In a split decision for the South Bay, the Los Angeles County Transportation Commission on Wednesday unanimously approved preparing an environmental impact report on a light rail trolley line from El Segundo to Marina del Rey, but stopped short of a full study on a southern extension to Torrance.
In doing so, the commission sent a strong message to the San Fernando Valley that if the Valley chooses not to move forward with construction of a rail line in the 1990s, more than $700 million set aside for it will go to other areas of the county.
One of those alternatives could be a 5.3-milelong line from the El Segundo aerospace employment area to the north, passing Los Angeles International Airport and ending near Marina del Rey.
A nine-month, $200,000 study will assess precisely where a rail line in that area should be built, including whether it should run east of LAX or directly to the airport terminals before heading north under the airport's runways.
The commission, however, did not approve a full environmental study of a southern rail line from El Segundo to Torrance. Instead, it agreed to a less complex study to refine the route from El Segundo to heavily traveled Hawthorne Boulevard and on south through Torrance to the edge of the Palos Verdes Peninsula.
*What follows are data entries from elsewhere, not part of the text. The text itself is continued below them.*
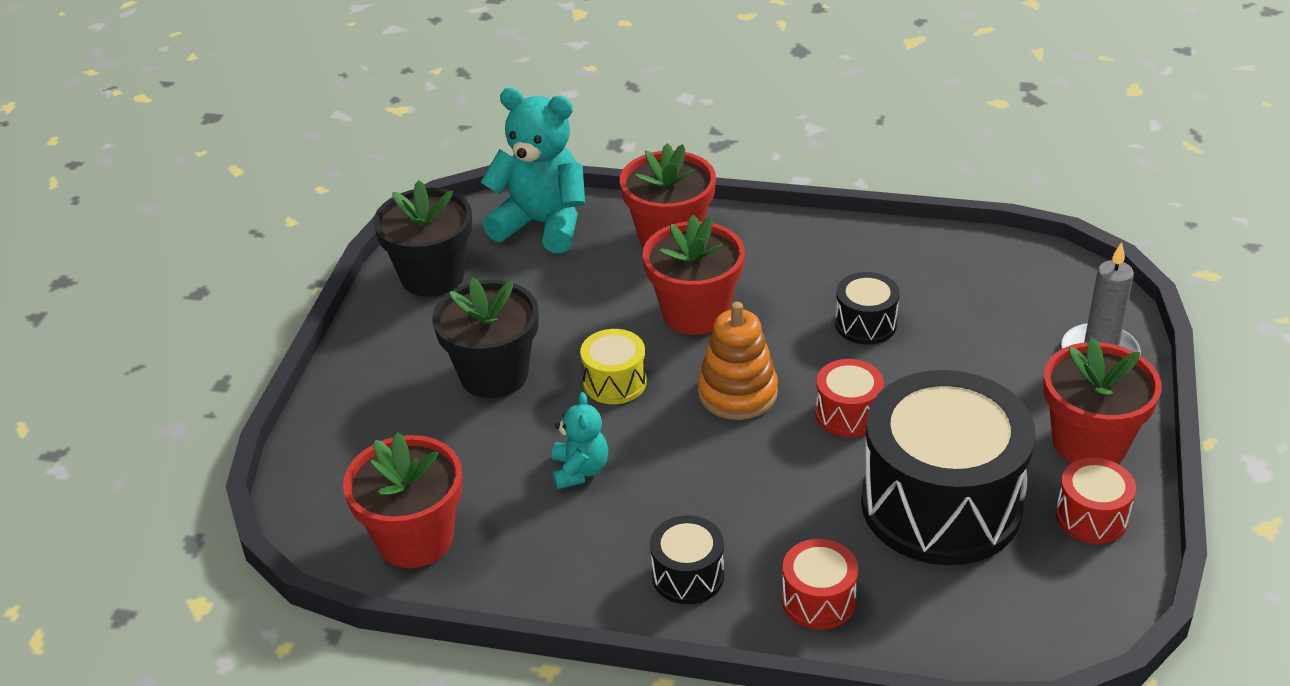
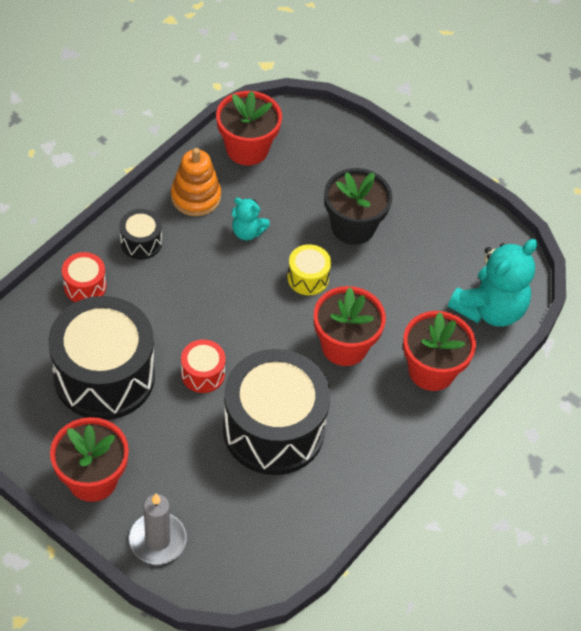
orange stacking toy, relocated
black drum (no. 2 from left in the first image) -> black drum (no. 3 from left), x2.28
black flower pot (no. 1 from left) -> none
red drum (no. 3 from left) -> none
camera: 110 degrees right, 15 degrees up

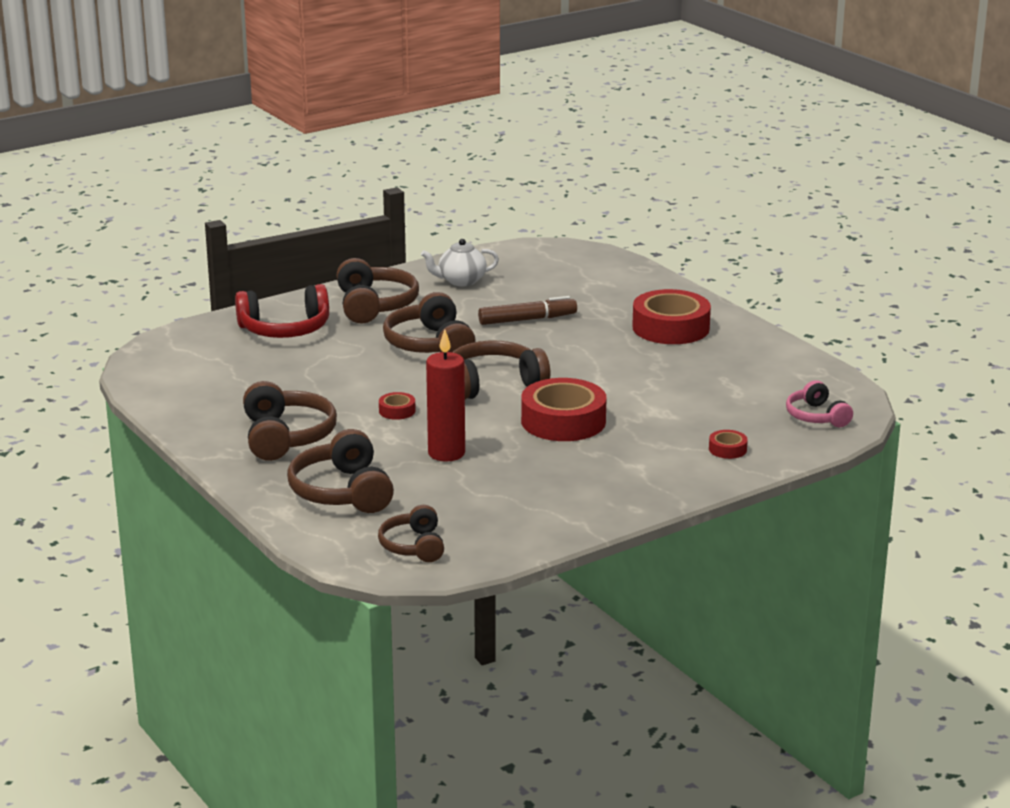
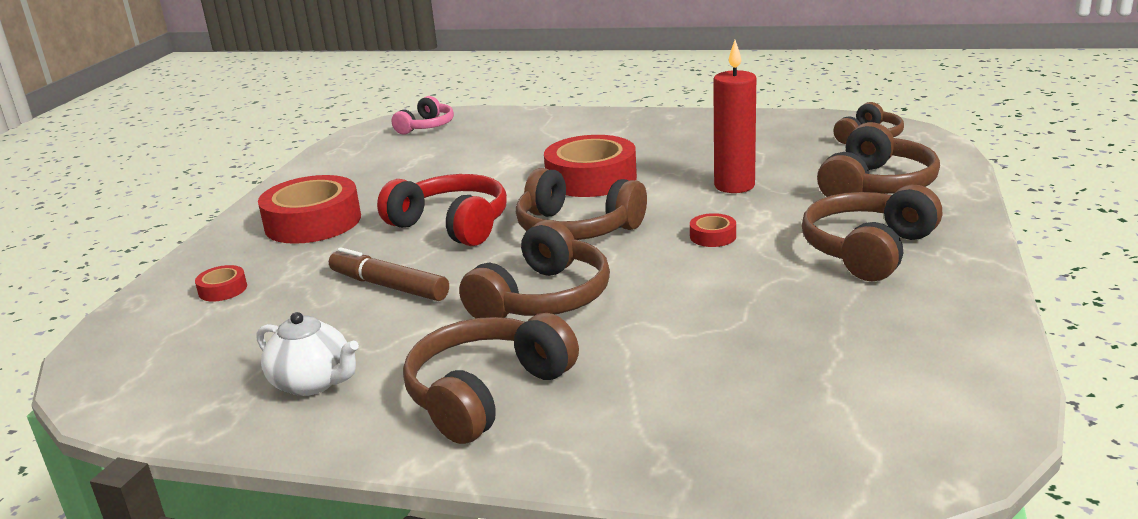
red tape (no. 4 from left in the first image) -> red tape (no. 1 from left), relocated
red headphones, relocated
camera: 130 degrees left, 0 degrees up

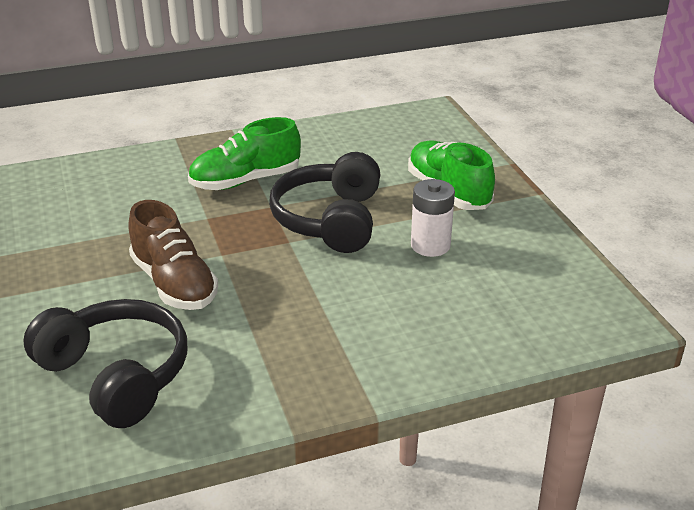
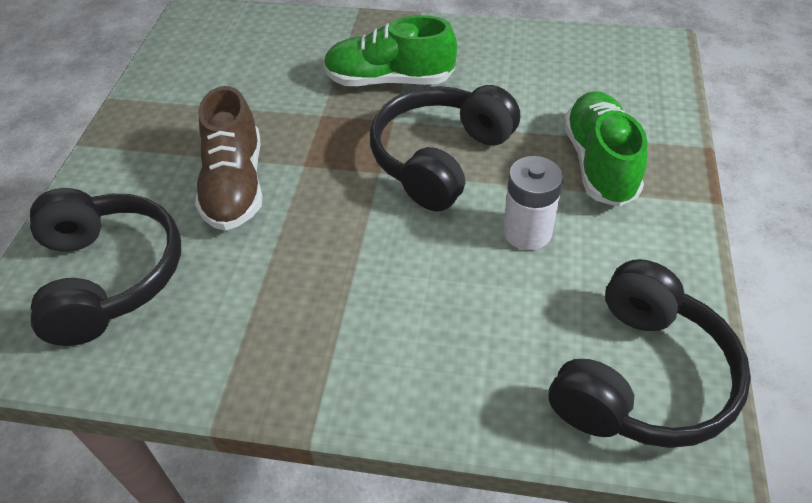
none -> black headphones (no. 3 from left)
camera: 30 degrees right, 15 degrees up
South Bay political and business leaders, who had pressed hard in recent weeks for the full environmental study, expressed disappointment with the commission decision.
"I don't think it's a strong commitment," said Torrance Mayor Katy Geissert said after the vote.
Geissert suggested that the commission believes that "the whole world stops south of LAX" and does not understand the traffic problems that the South Bay faces.
In testimony before the commission, Geissert said key intersections on Hawthorne Boulvard near the Del Amo Fashion Center carry more traffic that Wilshire Boulevard in Westwood.
"An environmental study is both timely and urgent if the half-million people in the South Bay are to retain their mobility and if the cities of that region are to maintain their liveability and economic vitality," Geissert said.
Commissioner Jacki Bacharach, a Rancho Palos Verdes councilwoman, disagreed with Geissert's view that the South Bay had failed to convince the commission of the importance of a project to Torrance.
"Sure, it puts us a little bit behind (the Marina del Rey rail line) but a bit ahead of where we were yesterday," she said.
Bacharach had proposed that the commission spend $500,000 to conduct a full environmental study on both the northern and southern legs of the coastal line that has been proposed to connect at El Segundo with the Century Freeway rail line now under construction.
But that effort crumbled in the face of strong opposition from representatives of the San Fernando Valley and the City of Los Angeles.
Los Angeles Councilman Michael Woo objected to the South Bay study in the absence of a decision by the San Fernando Valley about whether the area wants a light rail system, which would resemble the electric trolley cars that used to serve Los Angeles and other big cities.
Sharp differences in the Valley about where the rail line should be built have stopped the planning process, raising the prospect that more than $700 million in sales-tax funds that the commission has earmarked for the Valley may not be used in the 1990s.
"If the Valley turns down the funds, then it's open season," Bacharach said.
Woo, however, said San Fernando Valley voters should be given a chance to vote on light rail service in an advisory referendum on the June 7 primary ballot.
Until the fate of light rail in the Valley is known, Woo said it "may be premature to move ahead" with a full environmental study on the South Bay line to Torrance.
Transportation Commissioner Marcia Mednick, from Van Nuys, while noting that "it's obvious that the South Bay does their homework," objected to the rush to proceed with an environmental study. "I feel we are somewhat being pushed into something that we are not ready to do," she said.
But representatives from Torrance, Redondo Beach, El Segundo, Lawndale and Hawthorne disagreed and argued that light rail is the only solution to worsening traffic problems.
The business community, led by the El Segundo Employers Assn. and the Torrance Area Chamber of Commerce, actively lobbied for the environmental study.